Puas menghabiskan durasi waktu yang disediakan panitia, para peserta kemudian diarahkan menuju lokasi hunting foto kedua. Enggak jauh-jauh amat sih, masih dalam satu area, yaitu pusat produksi Opak. Sudah tahu Opak 'kan? Seperti kerupuk yang sangat tipis dan kaku. Terbuat dari bahan dasar singkong.
Di sini, ada 8 ibu rumah tangga yang sehari-harinya membuat Opak. Mereka bekerja sendiri-sendiri. Artinya, tempat tinggal mereka menjadi home industry. Yup, industri rumahan yang memproduksi Opak. Tetapi, karena ada 8 rumah yang memproduksi Opak, maka jadilah kawasan ini mirip jadi semacam sentra produksi Opak.
Dari hasil wawancara dengan salah seorang ibu yang sedang menjemur Opak, rupanya home industry Opak ini belum begitu lama berdirinya. Baru sekitar 3 - 5 tahun belakangan. Ya, mungkin saja, mereka membuat Opak sudak sejak puluhan tahun lalu, tapi untuk menjadi serius seperti sentra produksi, baru beberapa tahun belakangan saja.

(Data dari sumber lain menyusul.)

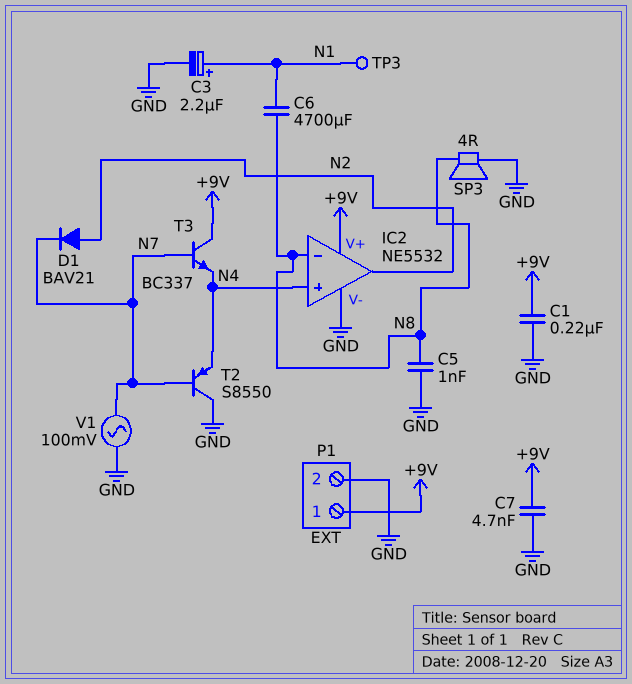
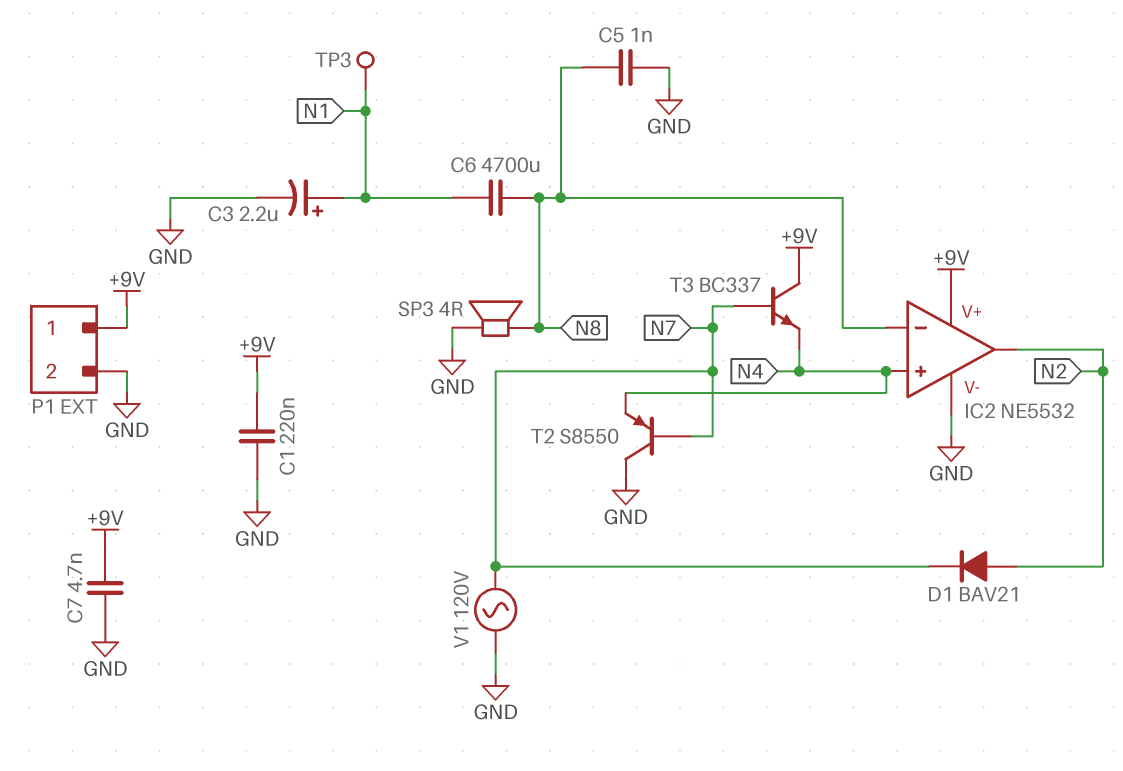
V1: AC 100mV (GND, N7) -> AC 120V (GND, N7)

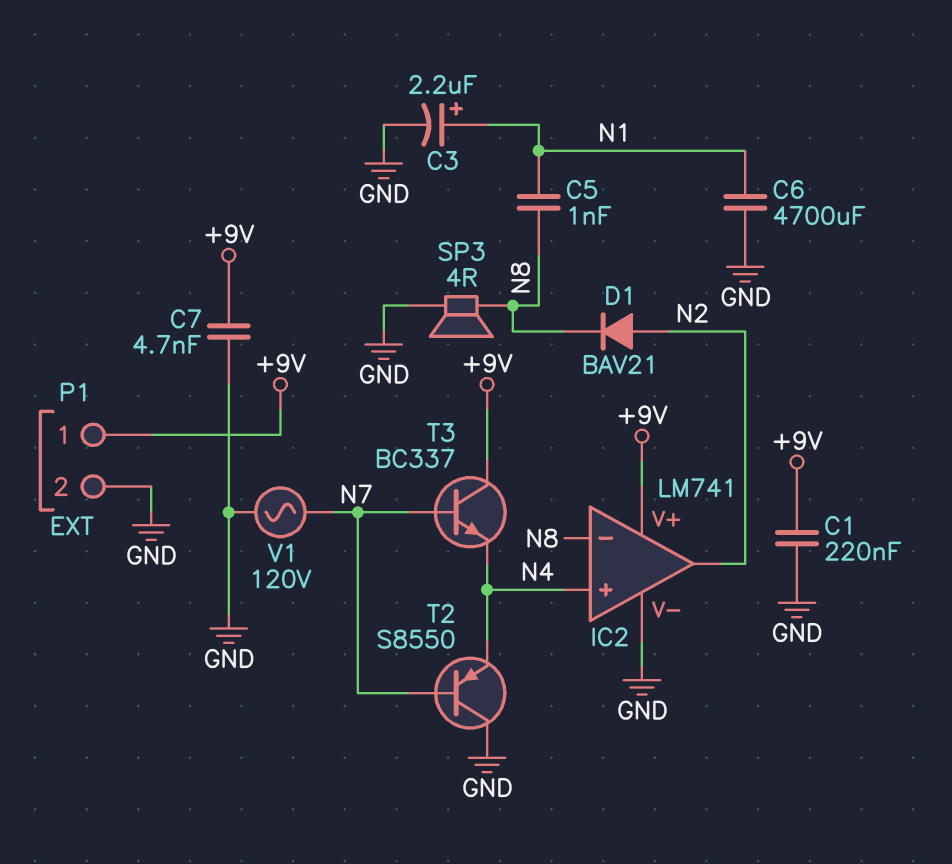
C5: 1nF (GND, N8) -> 1nF (N1, N8)
C6: 4700uF (N1, N8) -> 4700uF (GND, N1)
D1: diode BAV21 (A N2, K N7) -> diode BAV21 (A N2, K N8)
IC2: NE5532 -> LM741
TP3: test point (N1) -> none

"Kira-kira sejak sekitar 4 tahun lalu, kita mulai rame-rame buat Opak," ujar Rasi'ah, nenek usia 75 tahun itu kepada saya.
Tangan terampil Rasi'ah nampak asyik membolak-balik Opak yang sedang dijemur beralaskan mirip pagar bambu. Warna Opak mentah ini agak keputihan. Ya, maklum aja, 'kan berbahan dasar Singkong. Diameter lingkarannya sekitar sejengkal. Ketipisannya? Wah, ukuran millimeter deh kayaknya.

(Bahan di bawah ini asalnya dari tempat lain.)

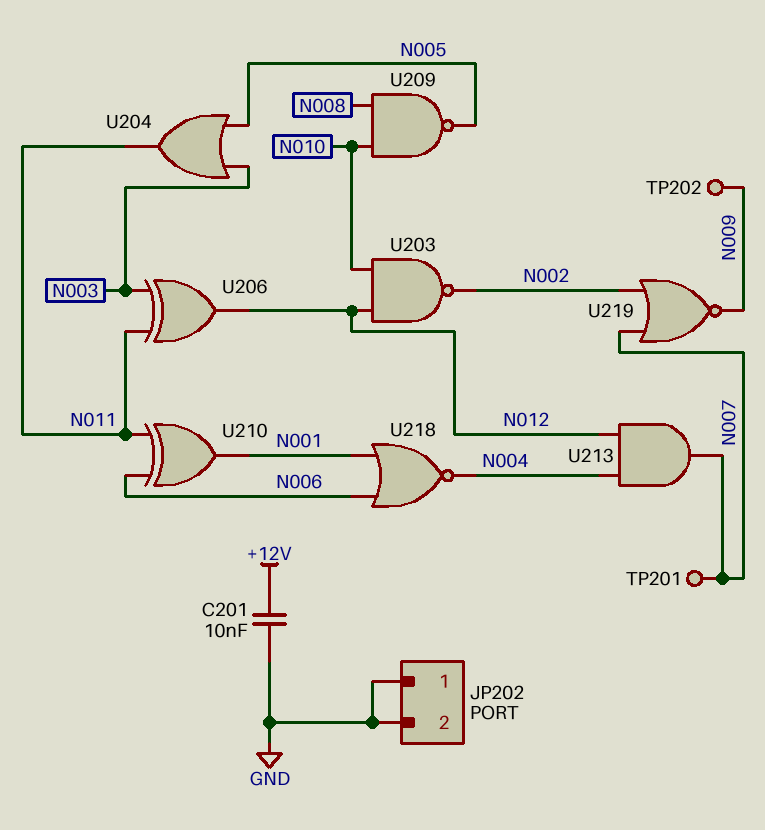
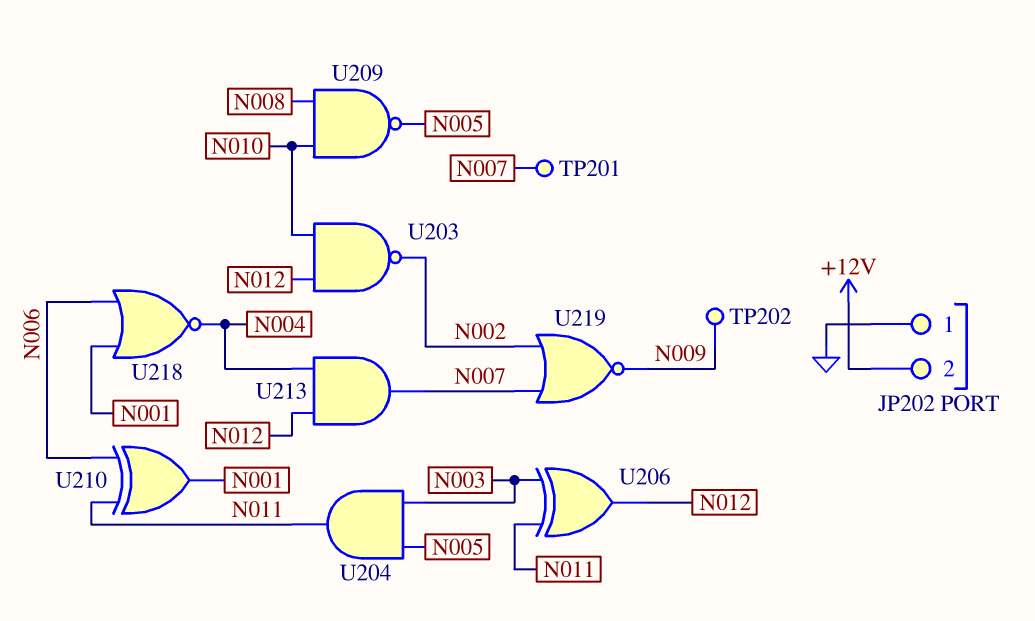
C201: 10nF (+12V, GND) -> none
JP202 pin 2: GND -> +12V
U204: OR (in N003, in N005, out N011) -> AND (in N003, in N005, out N011)

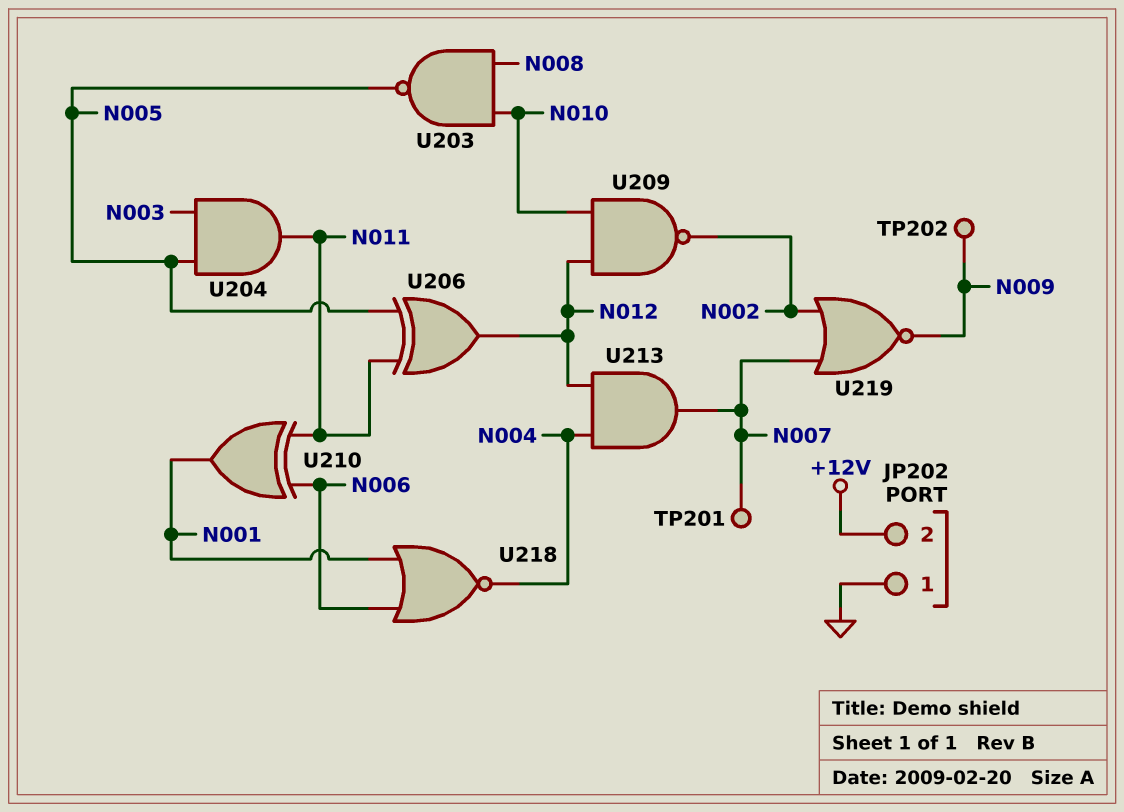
U203: NAND (in N010, in N012, out N002) -> NAND (in N008, in N010, out N005)
U206: XOR (in N003, in N011, out N012) -> XOR (in N005, in N011, out N012)
U209: NAND (in N008, in N010, out N005) -> NAND (in N010, in N012, out N002)

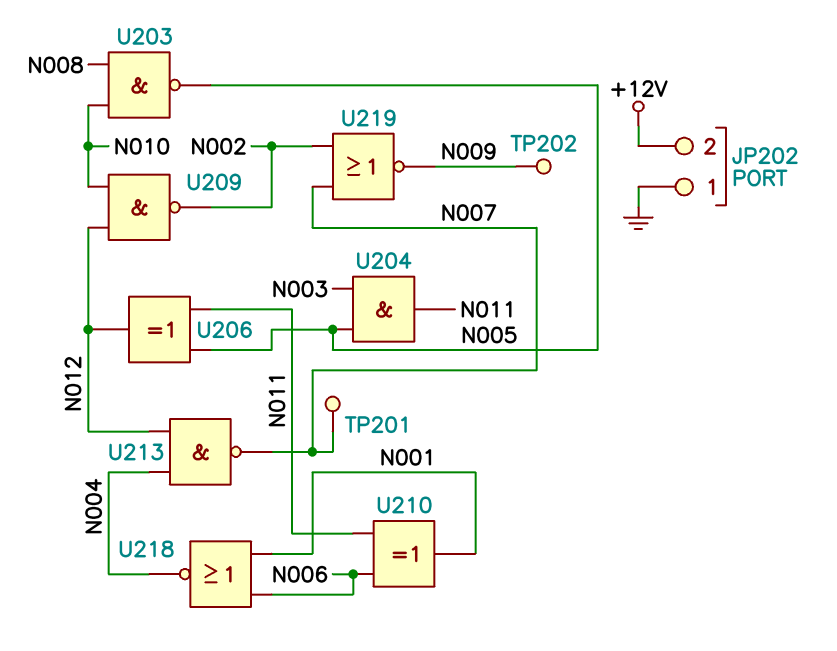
U213: AND (in N004, in N012, out N007) -> NAND (in N004, in N012, out N007)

"Untuk membuat Opak, enggak pake bumbu macem-macem. Cukup Singkong sama garam aja," tukas Rasi'ah membeberkan resep sederhananya.
Eh, ngomong-ngomong berapa harga Opak yang dijual Rasi'ah?
Murah bingit. Untuk 100 Opak, harga yang dipatok "cuma" Rp 20 ribu. Jadi, kalau Rasi'ah bisa bikin 500 Opak, maka ia akan mengantongi duit Rp 100 ribu. Kalau dalam sebulan Rasi'ah terus produksi Opak, tentu saja tinggal mengalikan Rp 100 ribu dengan 30 hari, sehingga totalnya Rp 3 juta.